Opinion: Washington Could Learn from America’s Mayors
Michigan and Ohio. Republican and Democrat. These may seem like unbridgeable divides these days, but when it comes to running cities, all that matters is what works. And Columbus is offering the country lessons for smart economic development that transcends politics.
That’s why this week, we brought the bipartisan U.S. Conference of Mayors to Columbus, Ohio, to discuss how the city drives sustainable economic development with innovative solutions.
In Washington, D.C., partisanship often gets in the way of meaningful solutions. But as mayors, we see the issues that affect our citizens up close every day, and we can’t afford to worry about politics. We just have to get things done.
What’s clear is that today, and for the foreseeable future, cities are going to be the engine of our nation’s economic growth, and we must continue to empower cities if America is going to continue to compete in a global economy. The numbers tell the story. In 2017, cities were home to 86% of the nation’s population and 88% of total employment. In fact, metro areas added 1.9 million jobs in 2017, accounting for 96% of all U.S. job gains. And Columbus has been helping to lead the way, with 16% growth in jobs since 2000.
As mayors, it’s our job to empower our citizens and give them the tools they need to be successful. Here in Columbus, mayors learned about the city’s “Opportunity Zones,” a community development program that is encouraging new, long-term investment in property or businesses in areas that need it the most. One of Columbus’s great prospects for growth lies in the success of the city’s small businesses and entrepreneurs, and these “Opportunity Zones” are another tool to help Columbus residents have the funding they need to start a business or invest back into the community.

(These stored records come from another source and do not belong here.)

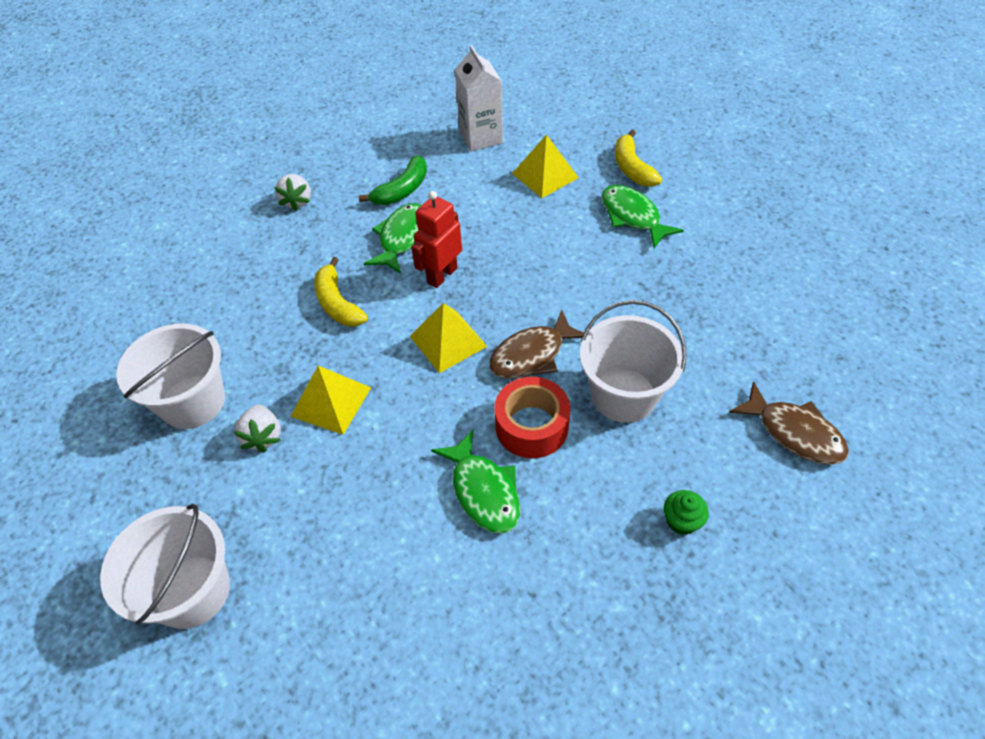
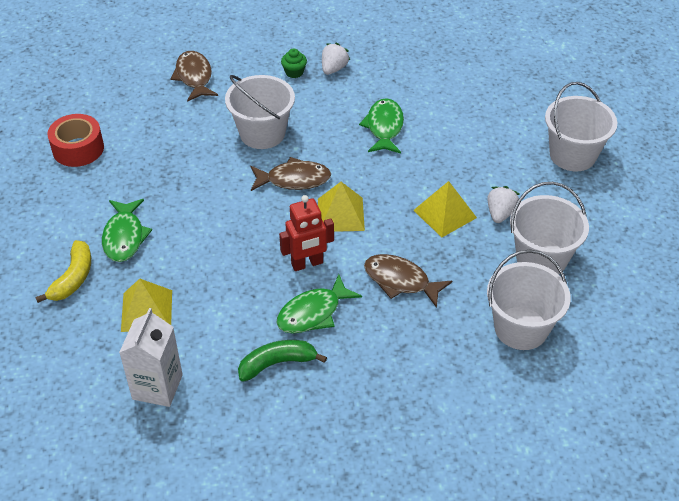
camera: 150 degrees left, 5 degrees down
(193, 316) = (521, 328): none -> white bucket
(297, 201) = (379, 404): white strawberry -> white strawberry (334, 69)
(338, 303) = (400, 281): yellow banana -> brown fish
(531, 426) = (330, 143): red tape -> red tape (78, 149)

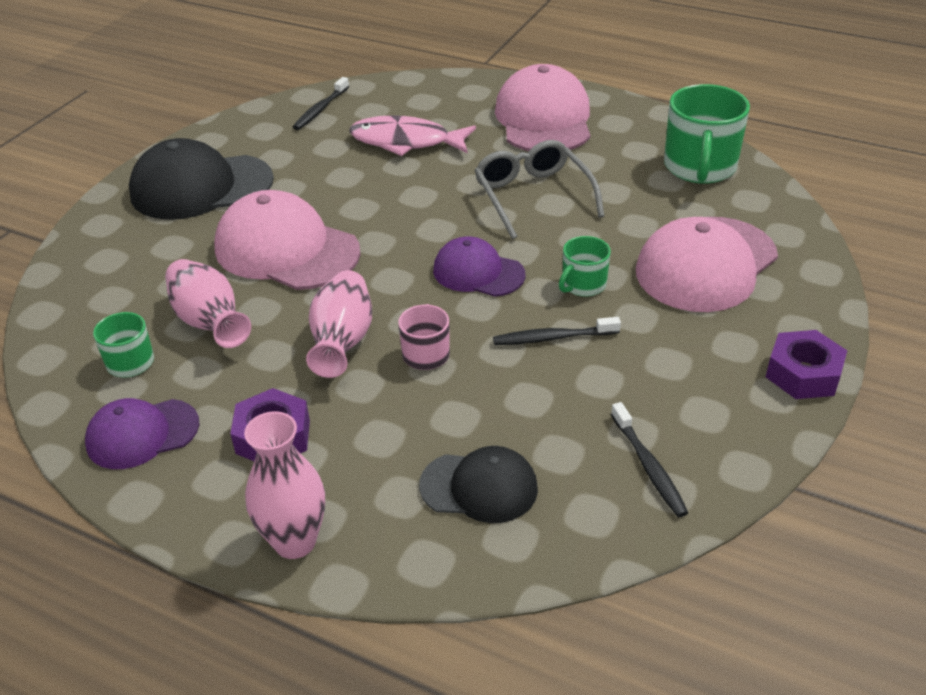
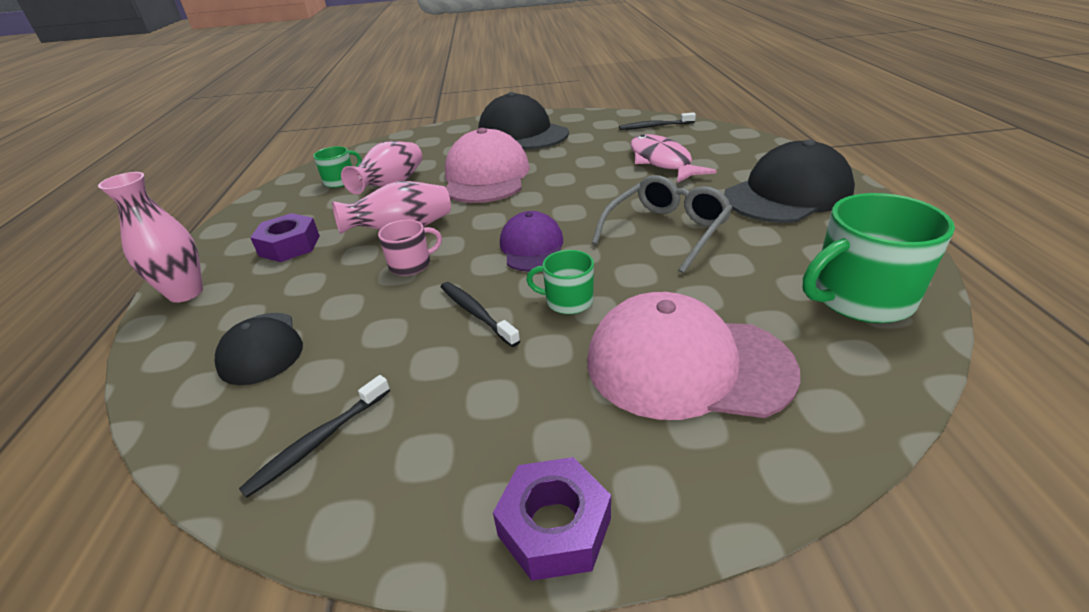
camera: 60 degrees right, 5 degrees down
(142, 434) = (277, 209): purple cap -> none
(544, 119) = (787, 194): pink cap -> black cap

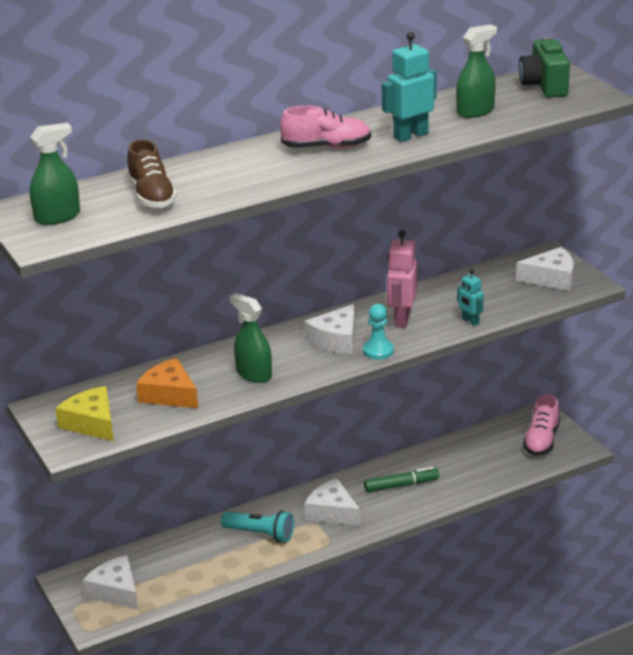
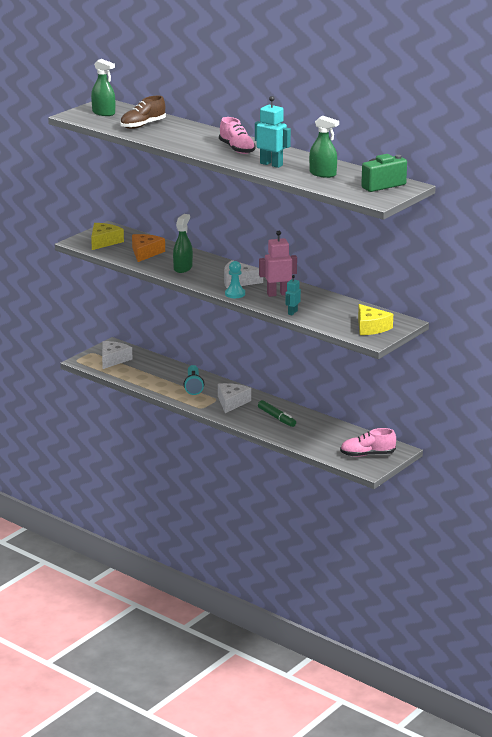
camera: 65 degrees right, 5 degrees down
(551, 278) = (371, 327): white cheese -> yellow cheese

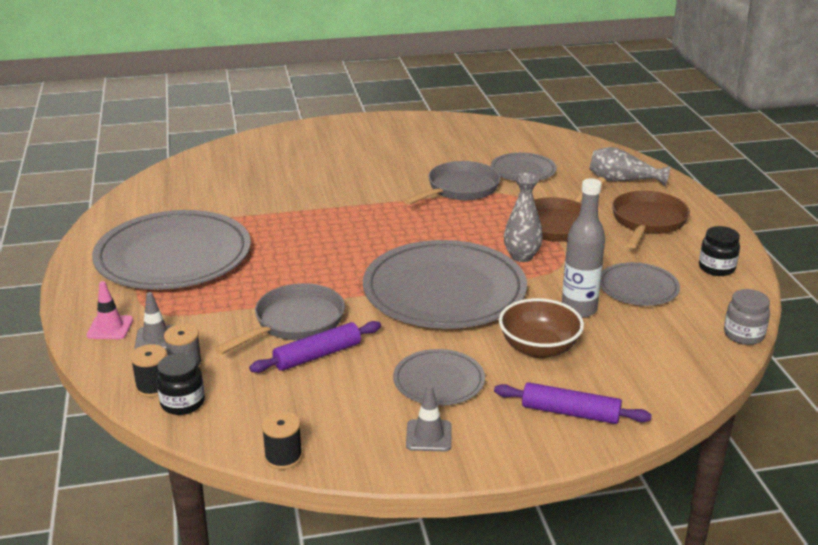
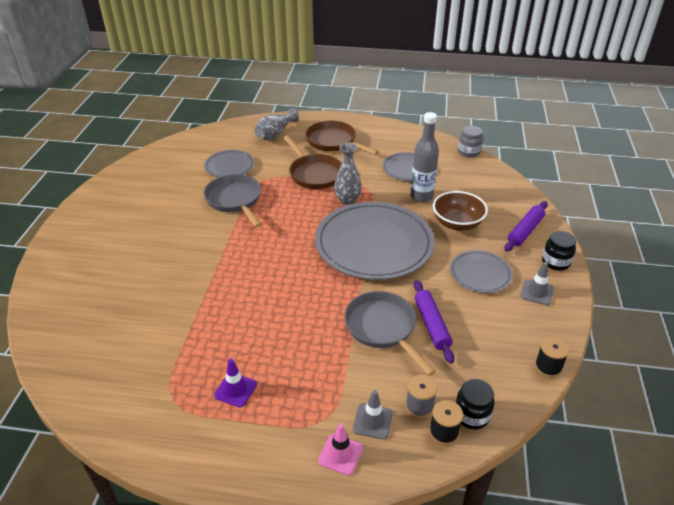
camera: 70 degrees left, 10 degrees up
(173, 256) = (235, 390): grey plate -> purple traffic cone
(716, 268) = (399, 137): black jar -> black jar (555, 262)

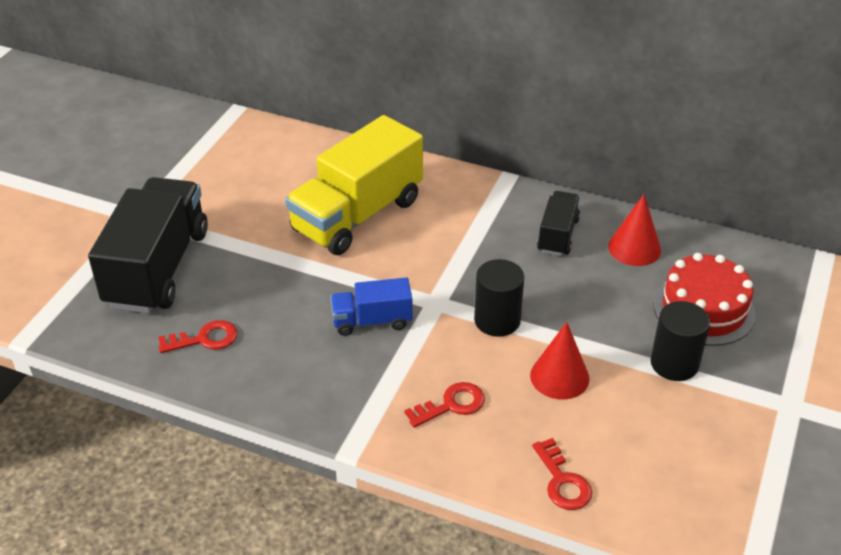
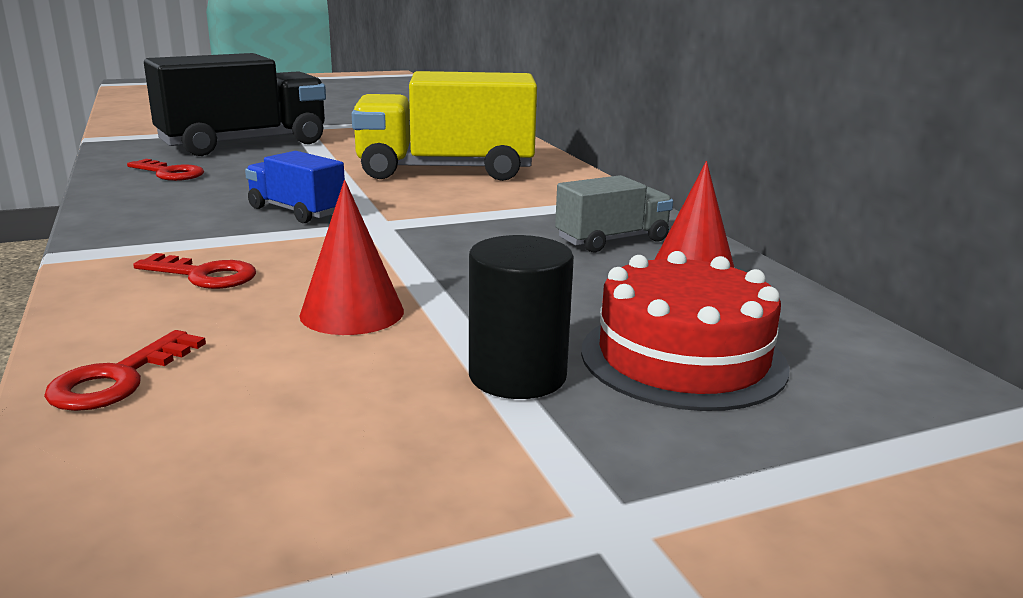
camera: 45 degrees right, 20 degrees down
(497, 320) = (400, 255): black cylinder -> none
(557, 235) = (612, 240): black truck -> grey truck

The city recently opened its new Smart Columbus Experience center, where residents can learn how new mobility options – such as autonomous, shared and electric vehicles – are making Columbus a more connected community.
Like so many places, Columbus’ greatest asset is its residents. We saw that with the #SavetheCrew initiative – the grassroots groundswell of fans that helped with the effort to keep Major League Soccer’s Columbus Crew SC here in Ohio, where it rightfully belongs.
There’s still more work to be done – and mayors are leading the charge for common sense solutions. For example, as automation continues to play a bigger role in Ohio’s and Michigan’s economies, we need to be prepared to address the impact of technology disruptions in our communities. We need to invest in training for the jobs that exist in today’s economy – and the jobs that will exist in the future. And we must increase opportunities for everyone by investing in inclusive neighborhoods, affordable housing and community development.
All of this achievable. It just requires placing a greater priority on solutions rather than partisanship. When Americans look to our federal leaders, they see dysfunction and chaos. Divisive rhetoric and political divides create false choices and stall our ability to get things done. Mayors know that everyone does better when we unite to address our biggest challenges and move beyond partisan, racial, gender, religious or class divides to create stronger, safer and healthier communities.
Whether it’s how we’re growing in Columbus or suburban Detroit, we think that Washington, D.C. could learn a thing or two from America’s mayors.